In recent years we've been seeing increasingly aggressive attempts by a variety of self-interested parties to insist that a certain change in how health care services are provided or paid for - a change which, coincidentally, would have salutary effect on their company's bottom line or their own career - is precisely the snake oil which is needed to "cure" the present system of its ills.

Rather than making changes which would, in fact, be most likely to result in "the greatest good for the greatest number," what we've been seeing - and are almost certainly going to continue to see - are changes which reflect the outcomes of intense behind-the-scenes political maneuverings among "stakeholders," each of whom is trying to make sure that, when all is said and done, he will be among the "winners."  

3) What the VA's experience shows, and doesn't. From a doctor in the upper Midwest:

I'm a practicing physician with significant experience in the VA system and at an institution that recently adopted a new EMR.  There are some significant qualifications about the potential of EMRs to improve care in the USA.

1) The precedents of the VA system and systems like Kaiser are a bit misleading.  A very good criticism of EMRs generally being adopted in the USA is that they are fundamentally built on billing systems.  This is an inevitable consequence of the fact that the incentives to introduce EMRs are driven by reimbursement.  Systems designed to maximize patient information would be somewhat different. 

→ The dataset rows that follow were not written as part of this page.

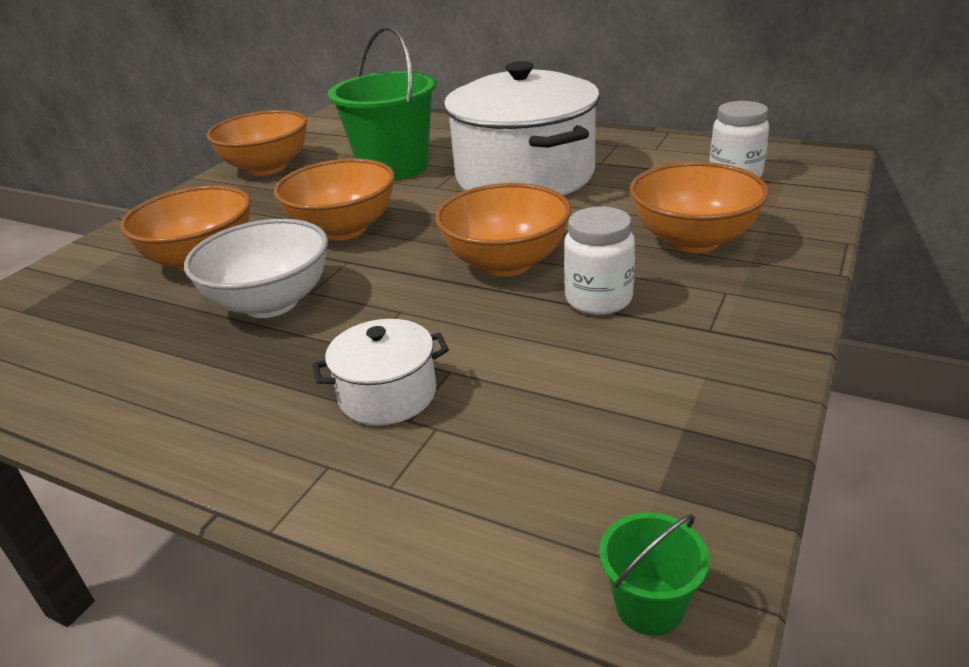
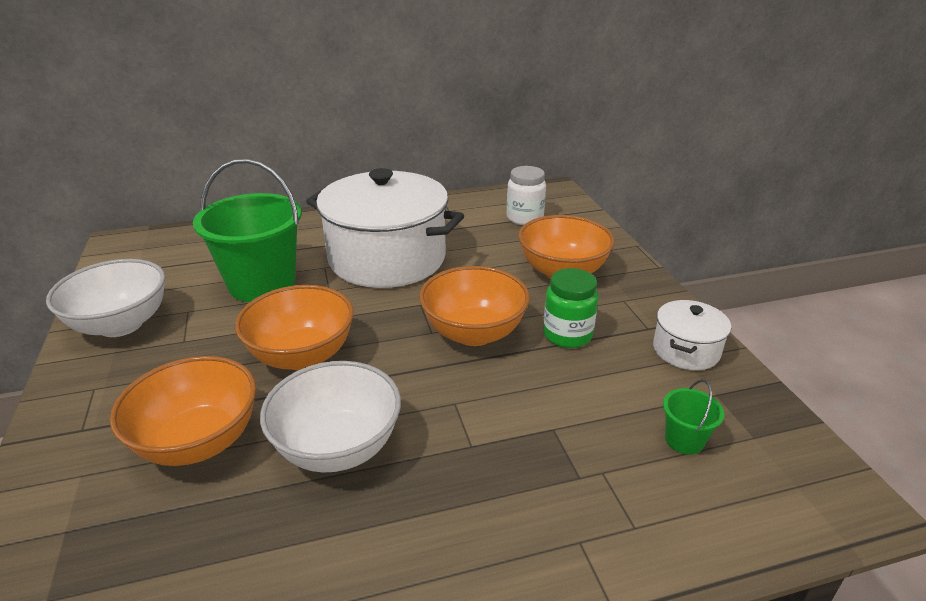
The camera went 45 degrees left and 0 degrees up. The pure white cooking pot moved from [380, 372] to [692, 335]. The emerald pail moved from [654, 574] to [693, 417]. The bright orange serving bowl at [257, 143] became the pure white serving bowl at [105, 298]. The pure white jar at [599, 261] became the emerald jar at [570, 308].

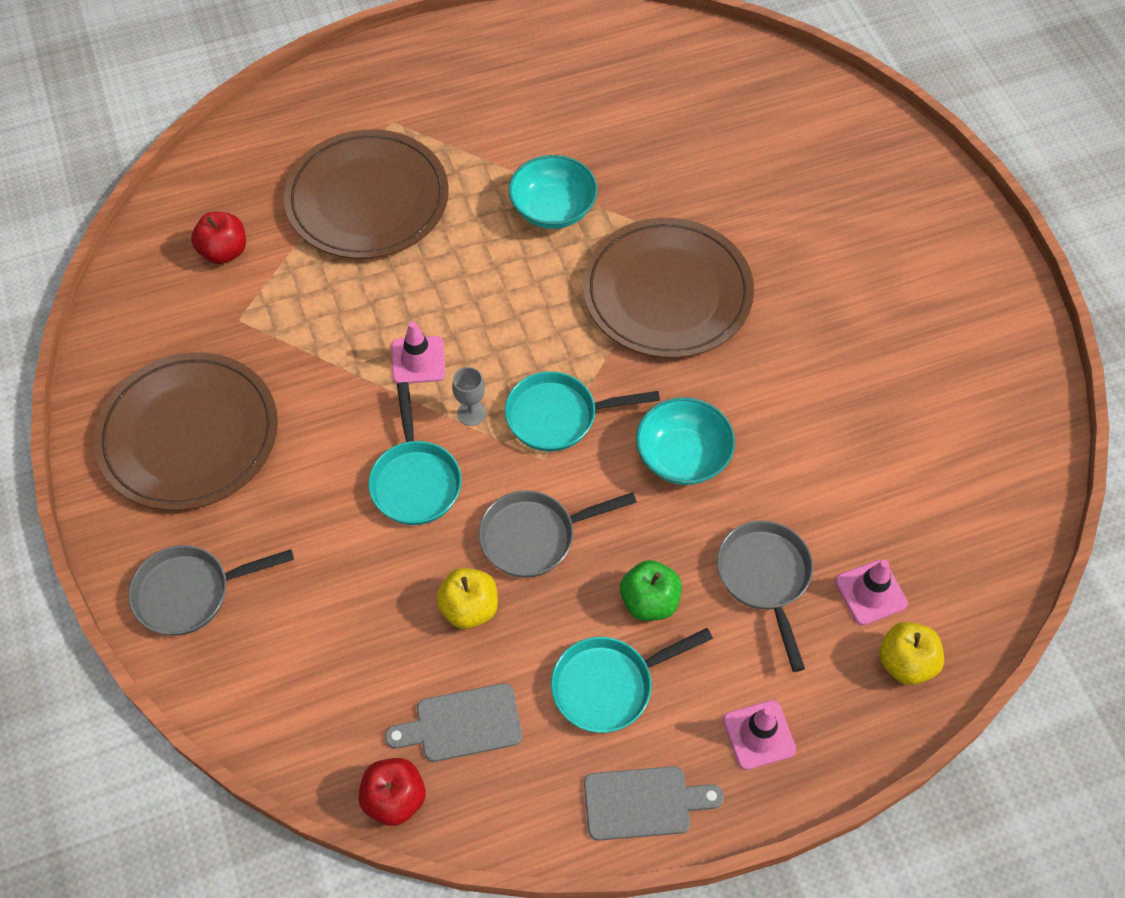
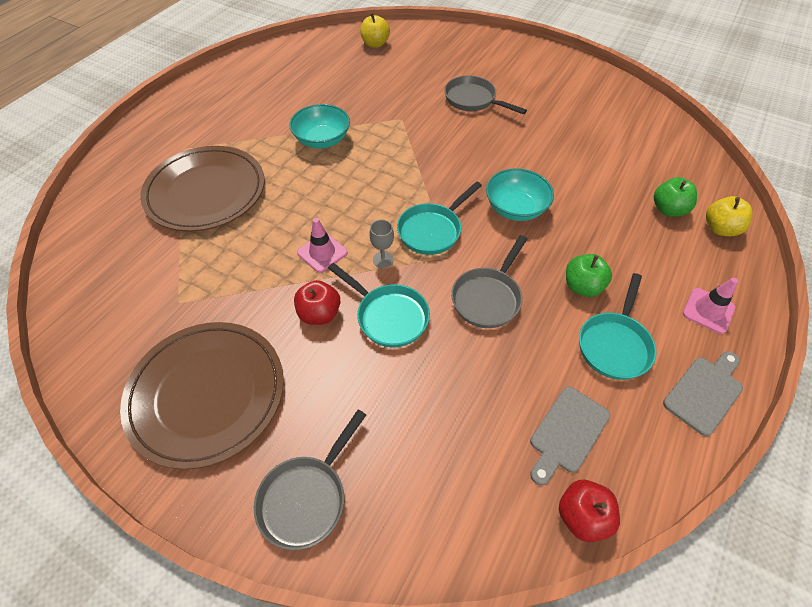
The camera went 40 degrees left and 5 degrees down. The russet flat dish at [668, 288] disappeared. The crimson apple moved from [218, 238] to [317, 302]. The yellow apple moved from [467, 598] to [375, 30]. The ash-grey frying pan moved from [765, 596] to [485, 95]. The rosy traffic cone at [871, 592] was replaced by the emerald apple at [675, 196].

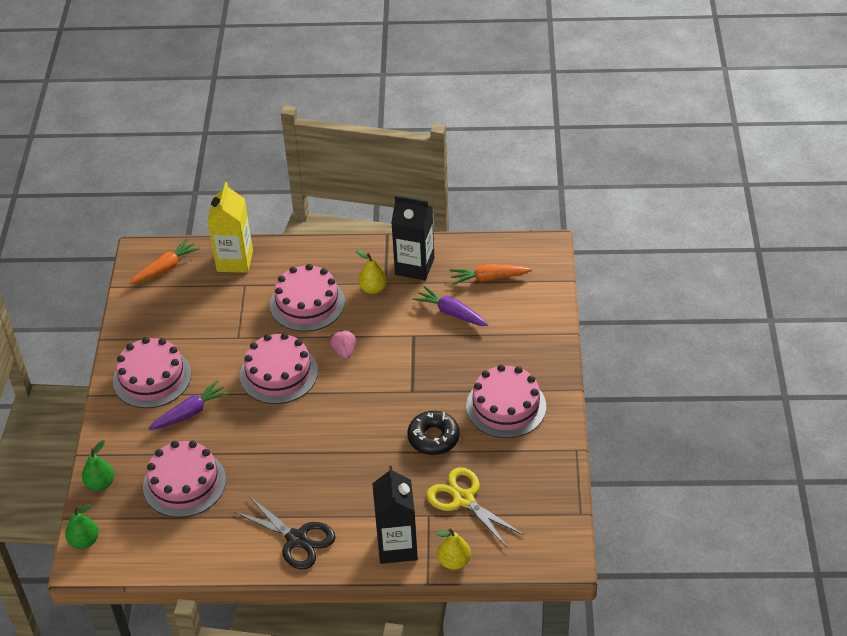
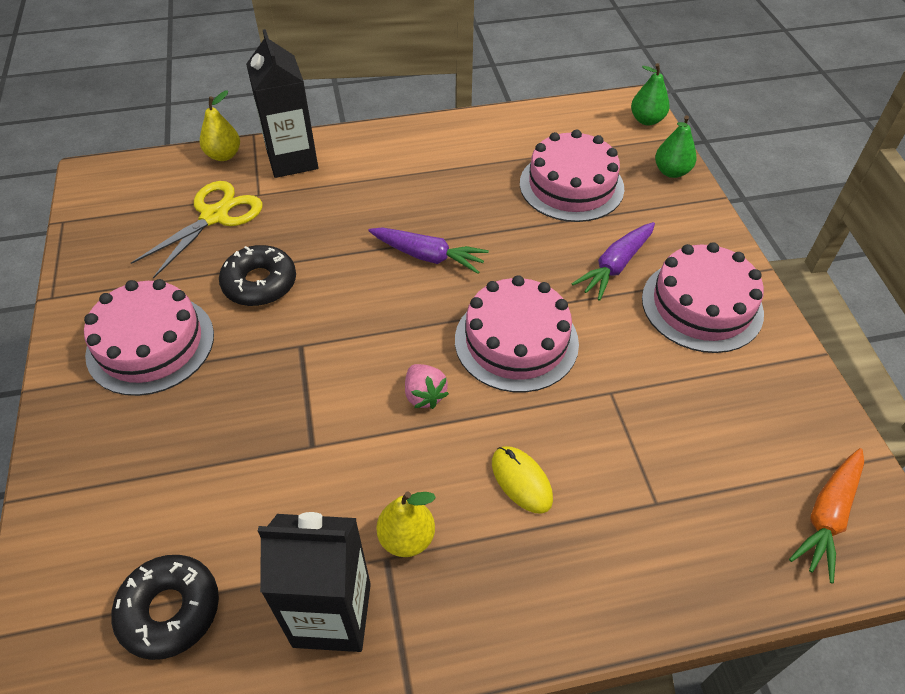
The camera went 165 degrees right and 5 degrees up. The yellow carton at [230, 227] disappeared. The jet-black scissors at [284, 532] disappeared. The violet toy carrot moved from [450, 306] to [428, 250]. The rosy gateau at [307, 298] was replaced by the yellow mouse at [522, 480]. The bright orange toy carrot at [491, 274] was replaced by the jet-black glazed donut at [165, 607]. The yellow scissors at [475, 507] turned 90 degrees counterclockwise.

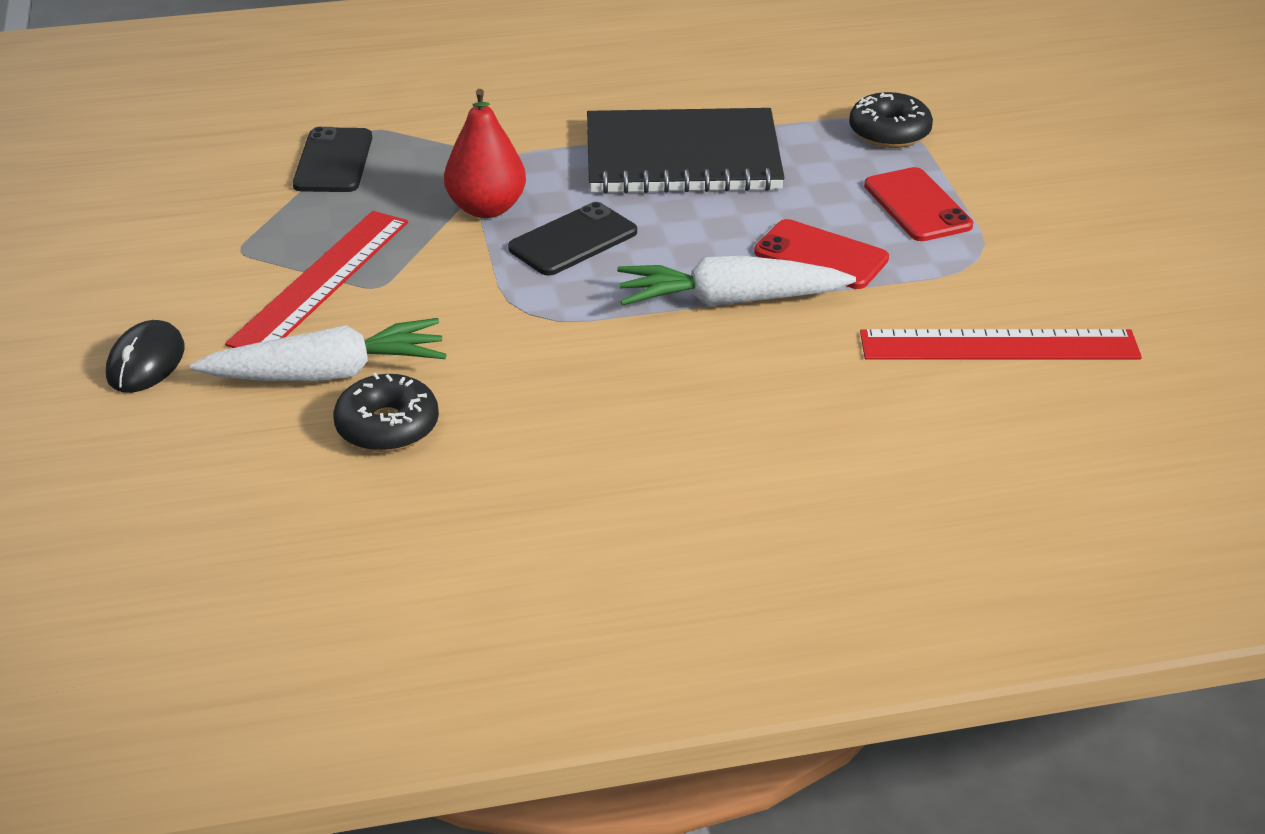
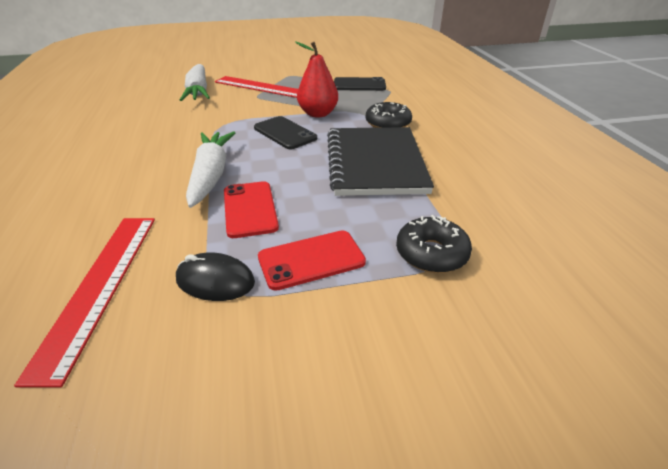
The camera went 90 degrees right and 0 degrees up. The jet-black mouse moved from [145, 356] to [215, 276]. The jet-black glazed donut moved from [386, 412] to [389, 115]. The crimson smartphone at [821, 254] turned 45 degrees counterclockwise.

The older, clunky but functional VA system is better in this respect than the modern EMR I use at my academic institution.  Dr. Blumenthal and his colleagues are inadvertantly partially responsible for this situation because the legislation incentivizing use of EMRs had to be built around reimbursement incentives-penalties.  In our fragmented system, I don't see that alternatives were available to Dr. Blumenthal and his colleagues but realism about the results is necessary.

2) EMRs should, as they do in the VA system, reduce costs by reducing duplication of tests and services.  This occurs only, however, in the context of relatively large, integrated systems.  I routinely waste money by ordering tests that may well have been performed previously by other physicians because I don't have access to patients' medical records.  Big Data isn't big unless it can be aggregated and used broadly.  There may well be considerable consolidation among health care providers in the near future but any market or semi-market based system like ours is an obstacle to consolidation because it encourages inefficient winner take all behavior.

3) An analogous point is that ostensibly data-driven changes in clinical practice will not emerge without someone or something to actually analyze the data and develop optimal care approaches.  We need something like the British National Institute for Health and Clinical Excellence (NICE), probably on a more ambitious scale, to push appropriate reforms in clinical practice.

There is a very American tendency to look for technological fixes for significant problems.  In general, however, technological fixes only work in the context of appropriate institutional structures. 

4) The good, the bad, and the worse. From a reader in Jerusalem:

Good:  I'm a long-time software engineer and was recently talking to my hematologist about computers and medicine.  She was very grateful for the change.   She remembered patients coming in to the ER that the staff recognized, but they'd have a terrible time looking for the medical records.   Multiple staff searching through mounds of folders and not finding the right one.  Previous diagnosis helps a lot in figuring out what to do in an emergency.

Bad: On the other hand, my GP spends more time facing the computer screen than his patient.  Prescriptions come out of the computer via his laser printer, which cranks away all day.  But all the Rx are in the system, anywhere I go.

American docs used to leave the room in the middle of the visit to look things up, rather than turn away from the patient.  Bedside manner.  Uh, deskside manner.

On the third hand:  Hacking. 

I have new respect for the complexity and difficulty of this change. More to come.